Il ne faut pas une grande force pour arracher ces sortes d’arbres, car outre que les terres ne sont pas extrêmement fortes, les racines ne sont pas bien avant dans la terre. Quand ces racines sont arrachées, les Negres destinez à cet ouvrage, en gratent ou ratissent l’écorce avec un méchant couteau comme on fait aux navets, & les jettent dans un canot plein d’eau où on les lave bien, après quoi on les grage, c’est-à-dire qu’on les réduit en une espece de farine fort humide qui ressemble à de la grosse scieure de bois, ce qui se fait en passant fortement la racine sur une rappe de cuivre, comme on passe le sucre.  (Labat, 1722 : 382)

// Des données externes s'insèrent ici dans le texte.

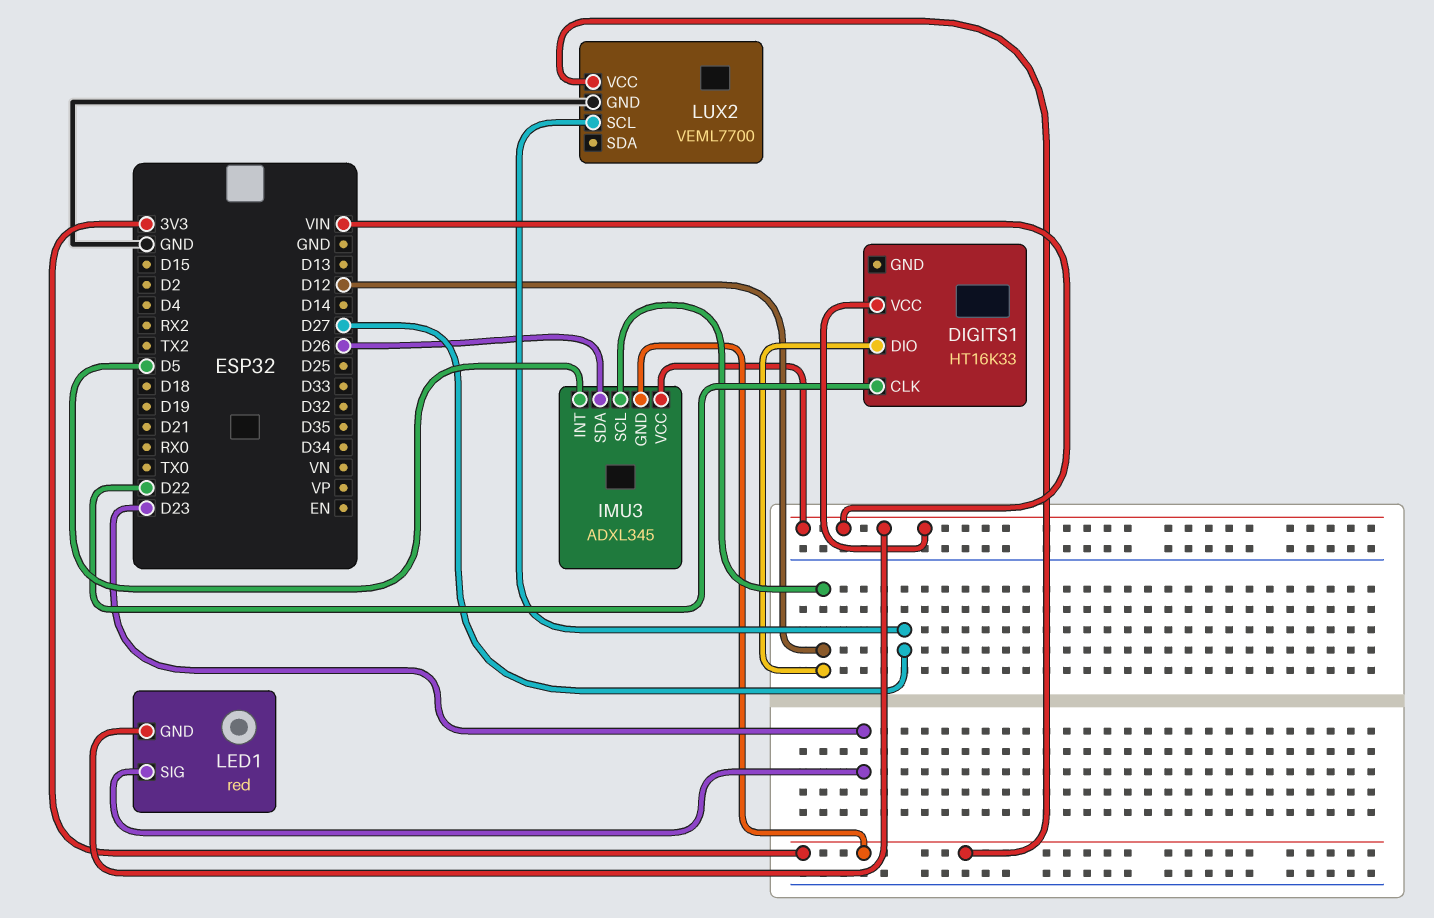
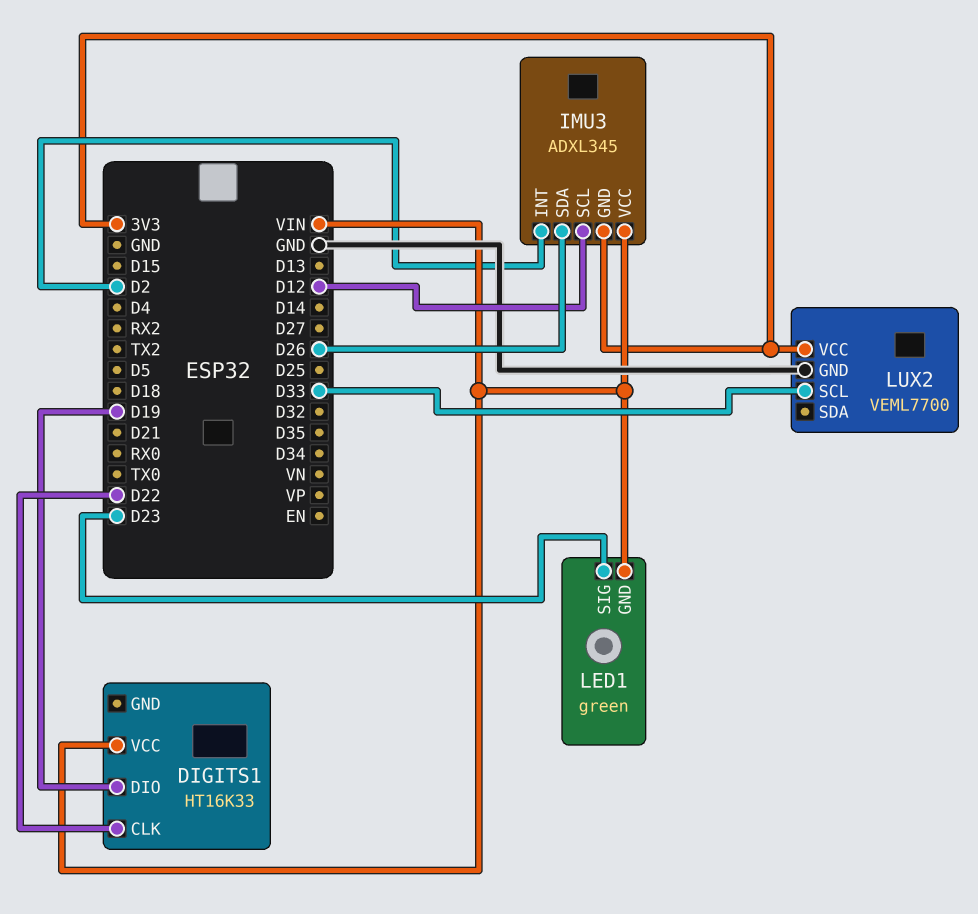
DIGITS1 pin DIO: D12 -> D19
IMU3 pin INT: D5 -> D2
LED1: red -> green
LUX2 pin SCL: D27 -> D33

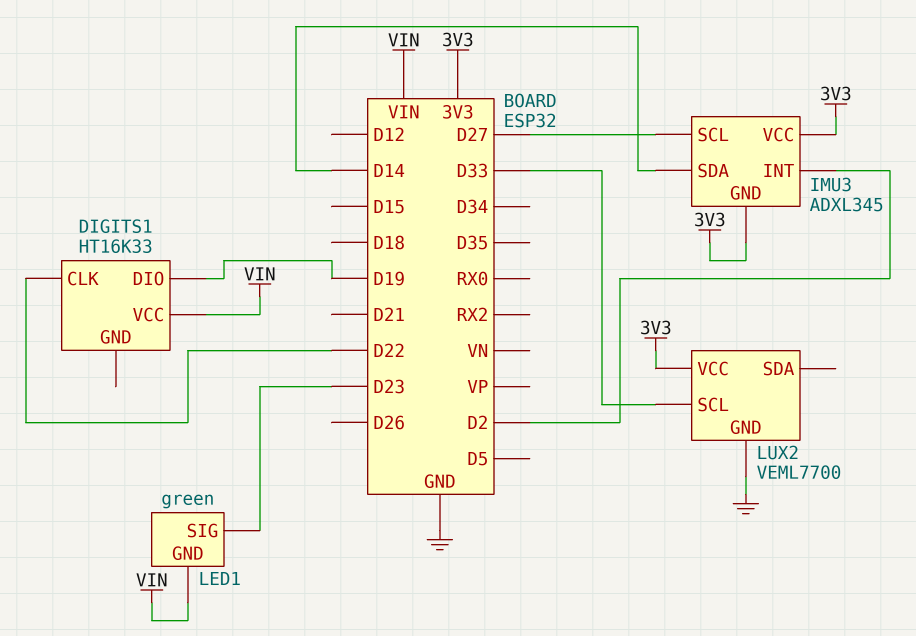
IMU3 pin SCL: D12 -> D27
IMU3 pin SDA: D26 -> D14
IMU3 pin VCC: VIN -> 3V3

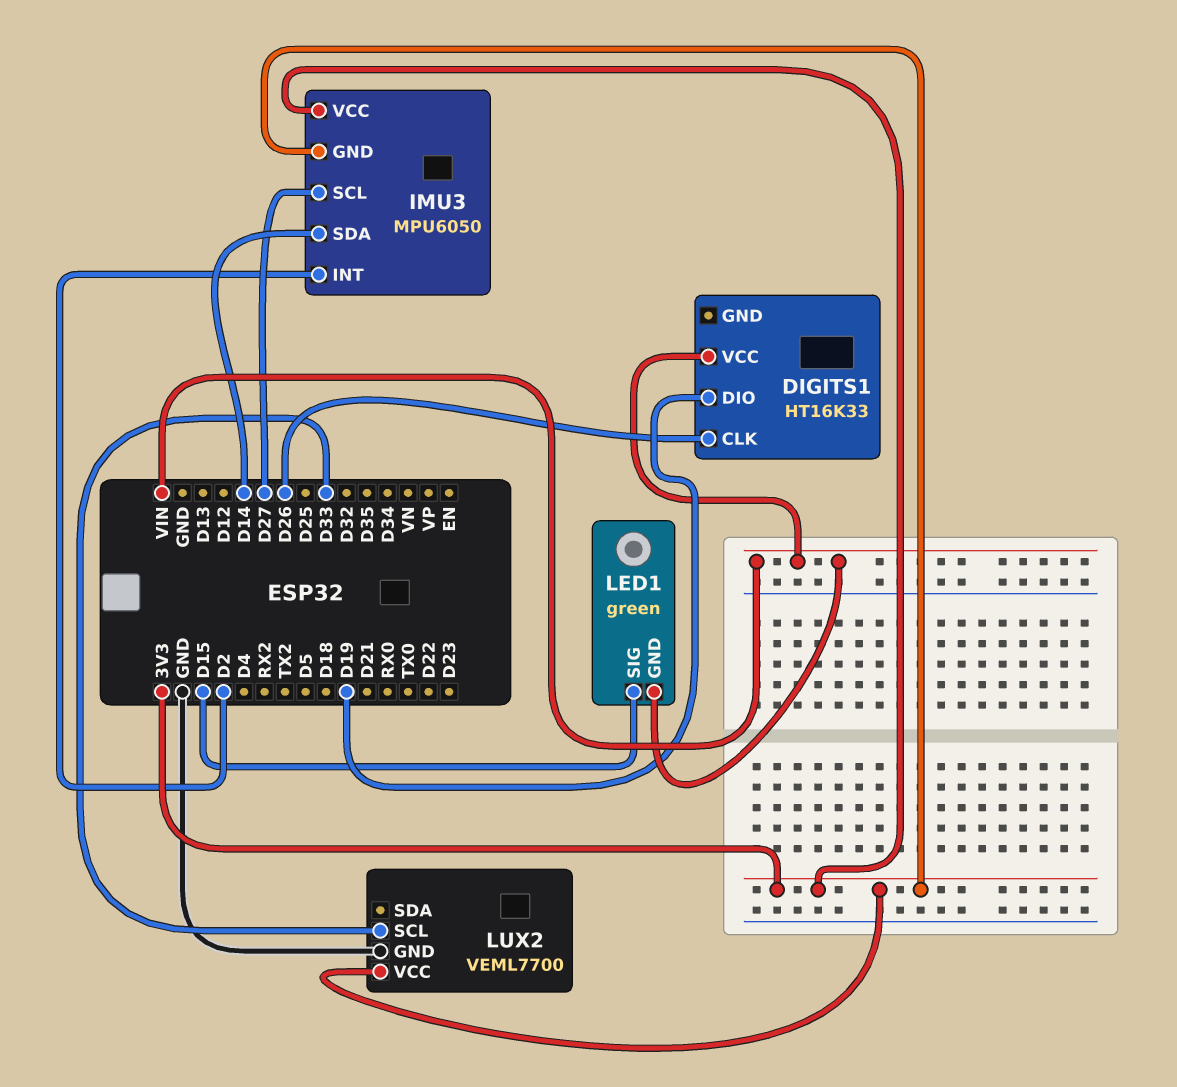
DIGITS1 pin CLK: D22 -> D26
IMU3: ADXL345 -> MPU6050
LED1 pin SIG: D23 -> D15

Ici, c’est par la succession de gestes décrits par Labat que se dessine une pratique et que l’enquêteur peut examiner des rapports sociaux et matériels aux objets végétaux. Le couteau, le canot, la râpe en cuivre, l’eau, les verbes « gratter », « ratisser », « grager » « réduire » sont des indices concernant la matérialité d’un objet végétal tel que le manioc. Mais qui utilisait le manioc ? Le colon qui s’appropriait le manioc étudiait en fin de compte un savoir pluriel et hybride : celui des Amérindiens qu’il observait, consommateurs ancestraux du manioc, et celui des Noirs, esclaves venus d’Afrique, qui apprenaient à maîtriser de nouveaux outils fournis par les colons ou les Indiens. Le manioc, plante à tubercules et à feuilles comestibles, était à l’origine des mutations alimentaires en Amérique comme en Afrique car sa farine était transformable en pain nourrissant. Aux alentours de 1585, le manioc venu d’Amérique apparaissait sur les côtes d’Afrique centrale, remplaçant petit à petit l’igname par son plus grand rendement et sa plus grande résistance face aux aléas climatiques[17]. En Amérique centrale et en Amérique du Sud, le manioc comblait les échecs d’acclimatations des colons, ou le manque d’attractivité de certaines denrées, par exemple, la vigne et le blé :

[…] & j’ai connu par experience, que la culture du bled & de la vigne étoit inutile, & comme impossible aux Isles, particulièrement celle du bled. Je la regarde comme inutile, parce que très-peu de gens mangent du pain de froment, les Negres, les engagez, les domestiques, les ouvriers ne mangent que de la farine de Manioc ou de la Cassave ; presque tous les Créolles, ceux mêmes qui sont riches & qui font servir du pain sur leurs tables par grandeur ou pour les étrangers, mangent plus volontiers de la cassave & la préfèrent au pain. Il n’y a donc qu’un très-petit nombre de gens qui mangent du pain […]. (Labat, 1724bis : 353)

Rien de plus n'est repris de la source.